Leadership in Germany

Americans’ obsession with the American president precludes attention to what’s happening elsewhere in the world. But, while the U.S. is burning, other countries are similarly struggling. I refer not only to tightening autocracies, but to wobbly democracies.

Germany is a case in point. For decades it has been an exemplar of democratic liberalism. A haven of stability and security. A bedrock of peace and prosperity.

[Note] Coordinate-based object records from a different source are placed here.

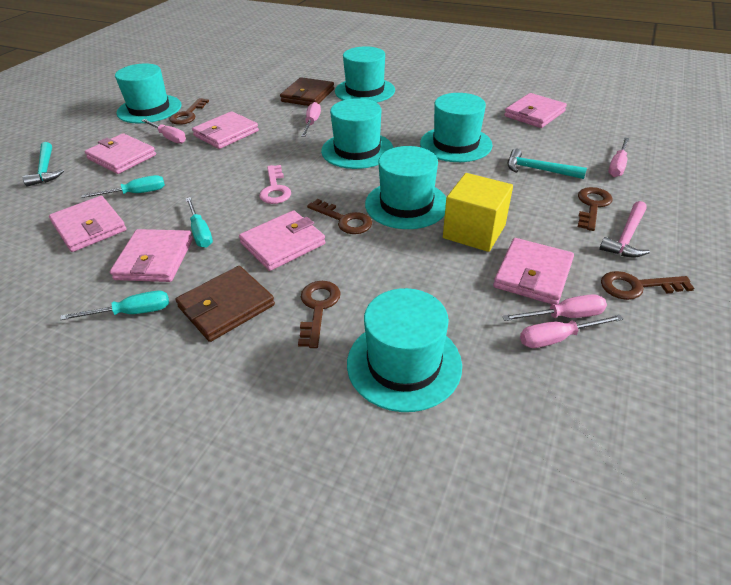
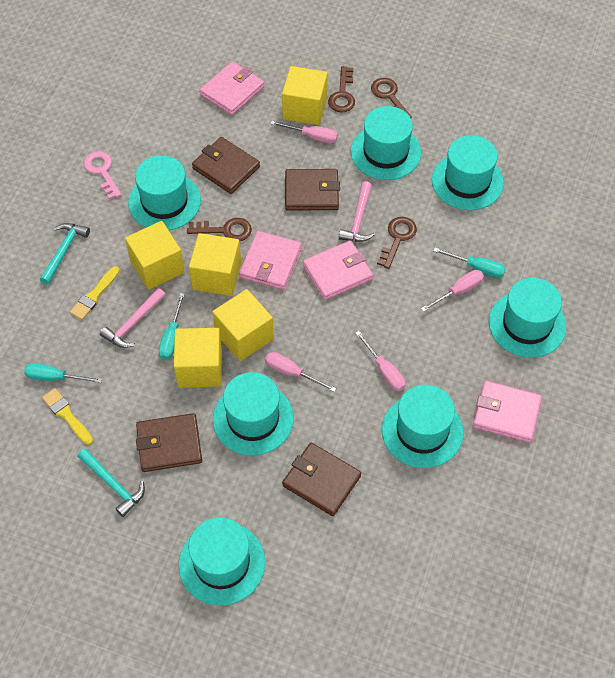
brown key: 5 -> 4
brown wallet: 2 -> 4
pink hammer: 1 -> 2
pink screwdriver: 5 -> 4
pink wallet: 7 -> 4
turquoise hat: 6 -> 7
yellow brush: 0 -> 2
yellow cube: 1 -> 5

In the recent past, though, not so much.

Germany’s private sector:

It’s impossible to exaggerate the stain of malignant malfeasance that continues to beleaguer Germany’s heretofore fabled car industry. The emissions cheating scandal that first broke almost three years ago at Volkswagen, ultimately revealed that some 11 million vehicles had been rigged with fraudulent software. Since then Volkswagen has canned its CEO, among other top executives, and has paid some $25 billion in penalties, fines, and compensations. Still the scandals continue. Just this week the chief executive of Audi (Volkswagen’s luxury brand) was arrested. And just this week the German Transport Ministry ordered Daimler to recall 774,000 vehicles, again because of “inadmissible” software related to emissions control. In sum, bad leadership in the German car industry has been endemic – and it continues to pollute.

Germany’s public sector:  

Chancellor Angela Merkel, now in her fourth term, initially enjoyed two terms of nearly unmitigated success. Then she survived a controversial third term to win a fourth. But now, in her last round, she is paying the piper. Merkel initially struggled for weeks even to cobble together what has already turned out a fragile coalition government. And now her ostensible partners are threatening to quit the coalition should she fail to bow to their wishes. In Germany, as in the US, the most contentious issue is immigration. In Germany though it’s gotten so bad that a couple of days ago Bavarian Conservatives nearly brought down the government. Moreover, the chancellor’s interior minister is giving his nominal boss just ten days to come to an asylum agreement with other European countries, lest he go off on his own to act unilaterally. In sum, the heyday of Germany’s most prominent and in many ways most successful post-war leader is over. This means that Germany will now look a lot like other liberal democracies – including the U. S. Germans like Americans and other Europeans will be up against the problem of how to govern when the old rules of cooperation and compromise are largely out the window.